Wednesday, January 22, 2020

Against a carbon bailout

If we are to avoid making the planet uninhabitable, we need to cut carbon emisisons fast. Which basicly means putting the fossil fuel industry - coal, gas, and oil - out of business. But this means that the banks and other lenders who have bankrolled the industry's environmental destruction will lose their money. So naturally, they're using their international mouthpieces, the IMF and Bank of International Settlements, to demand a government bailout:
The [Australian] Reserve Bank has been warned it may have to buy up coal mines and fossil-fuel power stations as part of extraordinary actions to save the economy from climate change-induced financial disaster.

As Australian business leaders grow increasingly worried climate change will hit their bottom lines and the International Monetary Fund warns global warming is now a major financial risk, a new warning issued by the world's top central bank says the RBA could be forced into rescuing the economy and the environment.


But pretty obviously, buying toxic fossil fuel assets does neither. Instead, all it does is socialise the losses - while leaving the people who have profited from this environmental devastation laughing all the way to the bank.
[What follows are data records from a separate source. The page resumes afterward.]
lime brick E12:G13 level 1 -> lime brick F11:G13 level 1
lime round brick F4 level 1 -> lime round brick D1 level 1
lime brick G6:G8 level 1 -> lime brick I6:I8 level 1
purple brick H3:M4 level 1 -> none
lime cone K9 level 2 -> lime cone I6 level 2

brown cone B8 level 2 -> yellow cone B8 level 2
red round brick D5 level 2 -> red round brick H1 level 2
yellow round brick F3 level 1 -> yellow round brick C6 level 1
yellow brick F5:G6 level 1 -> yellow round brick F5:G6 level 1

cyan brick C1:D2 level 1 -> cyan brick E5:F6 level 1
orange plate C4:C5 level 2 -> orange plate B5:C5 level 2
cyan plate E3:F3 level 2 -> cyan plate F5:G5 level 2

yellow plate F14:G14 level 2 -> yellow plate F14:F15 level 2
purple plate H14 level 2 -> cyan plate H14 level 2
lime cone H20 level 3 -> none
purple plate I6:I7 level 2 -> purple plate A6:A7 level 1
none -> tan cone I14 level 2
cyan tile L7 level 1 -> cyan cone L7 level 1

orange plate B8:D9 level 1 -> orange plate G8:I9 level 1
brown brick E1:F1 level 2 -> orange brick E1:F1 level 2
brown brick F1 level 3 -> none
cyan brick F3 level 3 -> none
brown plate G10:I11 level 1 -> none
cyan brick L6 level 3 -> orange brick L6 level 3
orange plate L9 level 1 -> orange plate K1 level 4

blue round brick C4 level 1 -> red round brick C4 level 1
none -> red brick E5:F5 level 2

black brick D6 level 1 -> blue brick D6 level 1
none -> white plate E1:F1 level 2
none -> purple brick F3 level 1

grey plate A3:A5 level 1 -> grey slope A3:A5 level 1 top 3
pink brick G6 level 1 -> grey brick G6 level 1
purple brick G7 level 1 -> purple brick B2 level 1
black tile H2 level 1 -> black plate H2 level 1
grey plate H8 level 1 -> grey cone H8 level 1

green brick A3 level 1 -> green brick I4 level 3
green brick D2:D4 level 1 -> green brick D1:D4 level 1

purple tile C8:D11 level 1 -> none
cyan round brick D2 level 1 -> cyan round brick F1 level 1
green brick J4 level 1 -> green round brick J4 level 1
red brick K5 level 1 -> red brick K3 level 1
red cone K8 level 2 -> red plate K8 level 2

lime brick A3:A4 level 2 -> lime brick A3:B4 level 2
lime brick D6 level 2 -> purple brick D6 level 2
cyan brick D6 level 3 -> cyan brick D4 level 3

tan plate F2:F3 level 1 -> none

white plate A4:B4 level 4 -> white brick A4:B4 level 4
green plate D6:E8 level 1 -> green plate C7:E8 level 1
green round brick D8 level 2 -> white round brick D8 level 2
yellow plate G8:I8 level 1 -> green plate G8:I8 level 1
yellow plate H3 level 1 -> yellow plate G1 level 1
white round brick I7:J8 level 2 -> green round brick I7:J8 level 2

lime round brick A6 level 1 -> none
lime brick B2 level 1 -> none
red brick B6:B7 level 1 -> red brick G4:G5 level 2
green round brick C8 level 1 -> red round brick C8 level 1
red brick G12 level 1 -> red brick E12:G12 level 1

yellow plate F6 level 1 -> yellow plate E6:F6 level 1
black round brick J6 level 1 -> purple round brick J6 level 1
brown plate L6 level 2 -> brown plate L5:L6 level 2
The risk of a fossil-fuel-triggered economic collapse is real, because bankers have kept on throwing money at this industry, despite decades of reports saying it has no future. And they're still doing it. If we want to mitigate the risk, the most obvious step would be to require banks to reduce their exposure to this toxic industry, so that its inevitable demise won't harm the rest of us. The fact that central bankers and international financial institutions are recommending a bailout rather than that tells us that they are not interested in solving the problem, but as usual seeking ways for the rich to profit off it.